Accordingly, defendant's motion is granted with regard to the impounded cattle.
F. Entire Ranch
The Court understands plaintiffs' final argument to be that because plaintiffs have been denied their grazing privileges and access to their water rights, the Ranch is no longer economically viable. Plaintiffs contend that without access to the forage and water, they are unable to raise cattle, thus rendering the Ranch economically useless.
With regard to the grazing rights, plaintiffs cannot claim that the economic viability of the Ranch has been taken based on the denial of the grazing permit. As set out above, defendant cannot be required to compensate for the loss of value caused by an alleged taking, when it created the value in question. See United States v. Fuller, 409 U.S. at 492, 93 S.Ct. 801, 35 L.Ed.2d 16 (holding that the jury in a condemnation case could not take into consideration the value of the grazing permit in determining just compensation for the property because the government cannot be required to compensate for value that it itself created).
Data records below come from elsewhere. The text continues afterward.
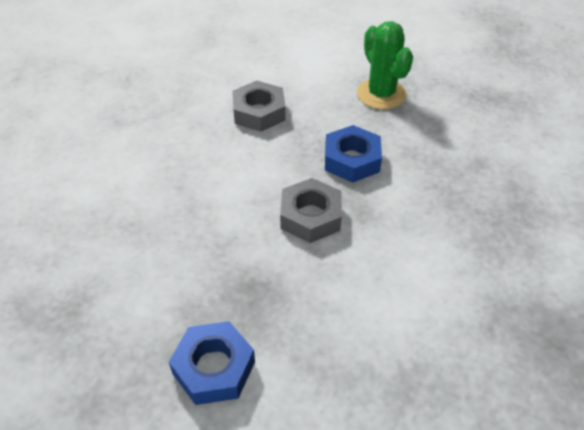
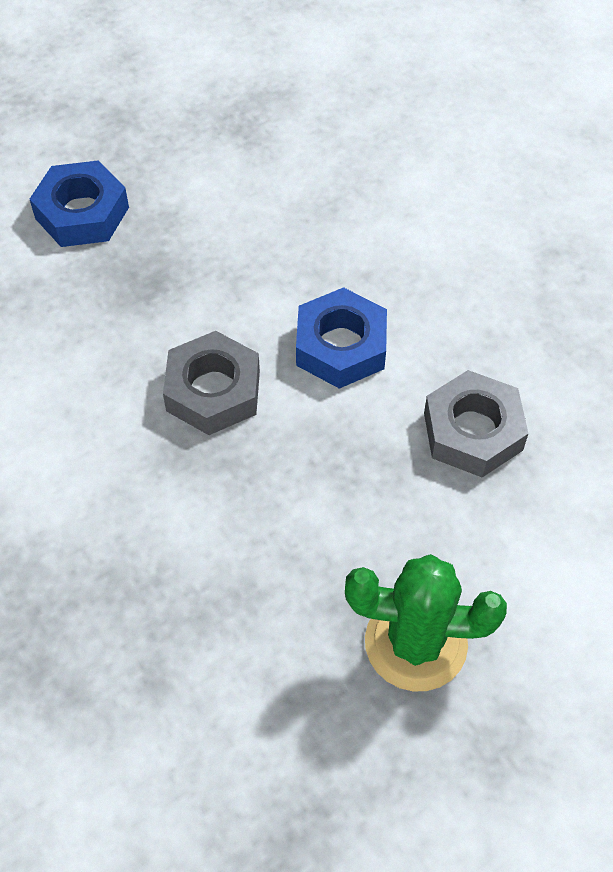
camera: 120 degrees right, 10 degrees up
(352, 160) = (283, 499): blue nut -> blue nut (340, 346)

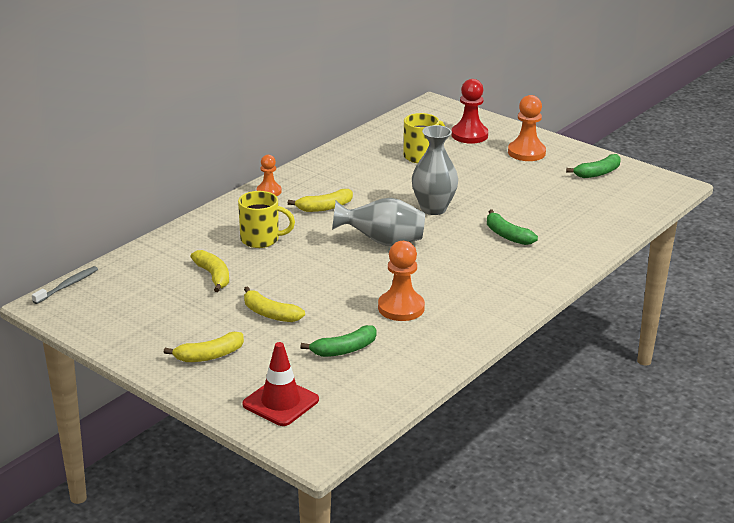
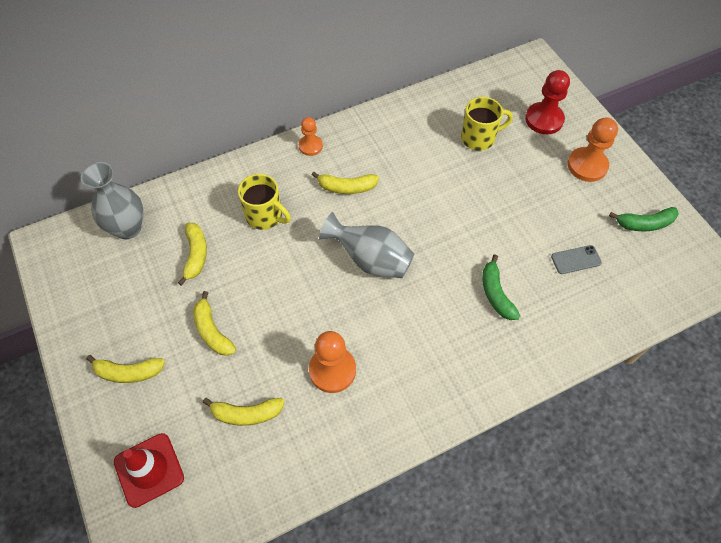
camera: 25 degrees right, 30 degrees up
(67, 286) = (73, 223): grey toothbrush -> none
(344, 350) = (246, 414): green banana -> yellow banana
(433, 208) = (446, 225): grey vase -> grey vase (128, 228)
(558, 203) = (576, 260): none -> grey phone

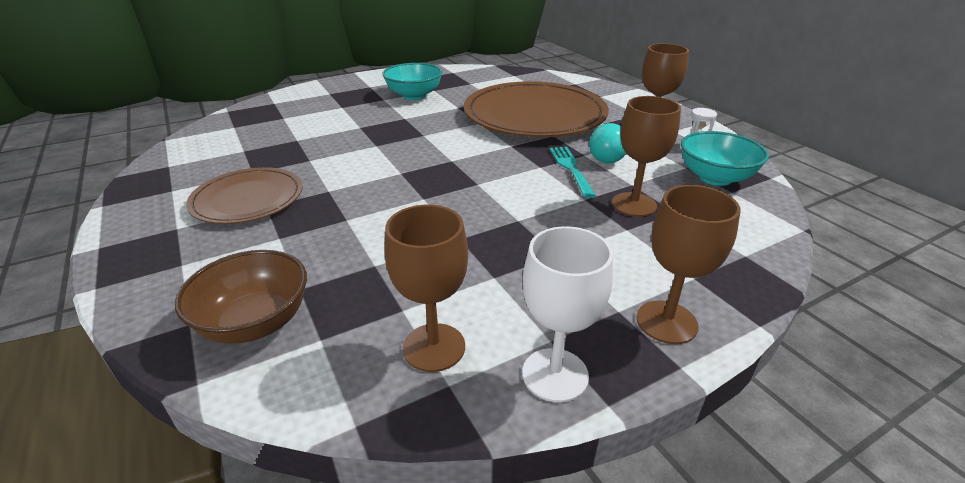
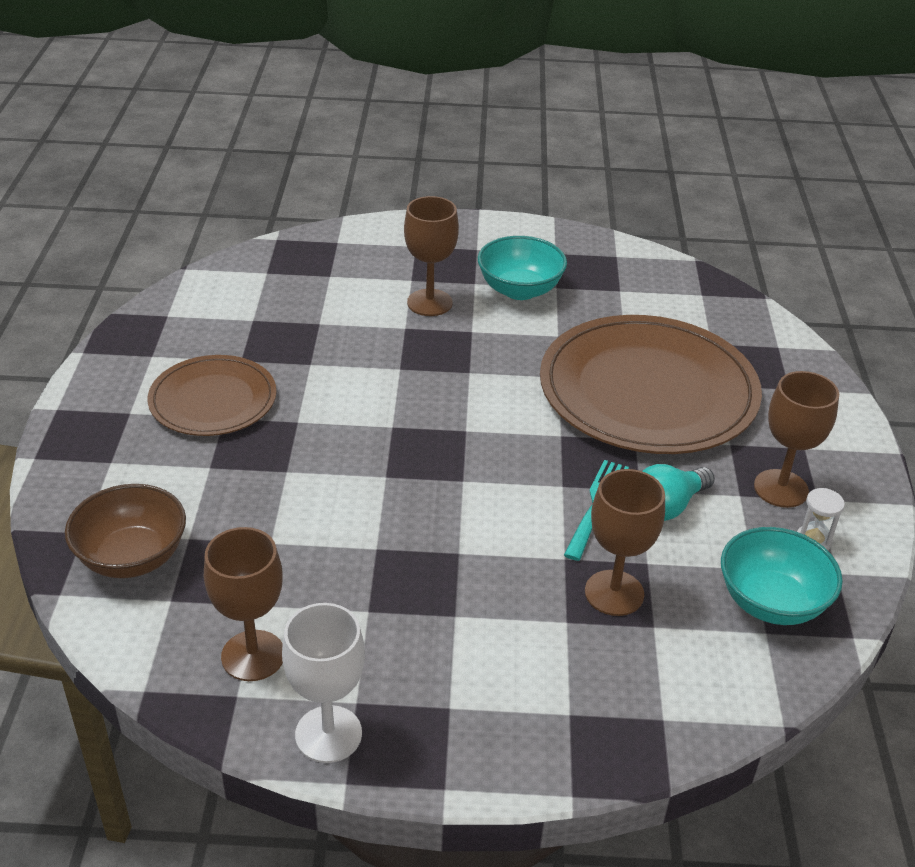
camera: 30 degrees right, 5 degrees up
(666, 322) = (482, 742): brown goblet -> brown goblet (429, 303)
With regard to plaintiffs' other arguments, however, the Court leaves open the question as to whether plaintiffs do own compensable water rights within the federal lands. However, whether or not the taking of plaintiffs' claimed water rights, if any, renders the Ranch economically useless is a factual issue which cannot be decided on summary judgment.
Accordingly, defendant's motion for summary judgment is denied with regard to the economic viability of the entire ranch.
For the reasons discussed above, defendant's motion for summary judgment is granted with regard to the denial of the grazing permit, the historical grazing preference, the damage caused by the feral horses, and the impounded cattle. Defendant's motion is otherwise denied.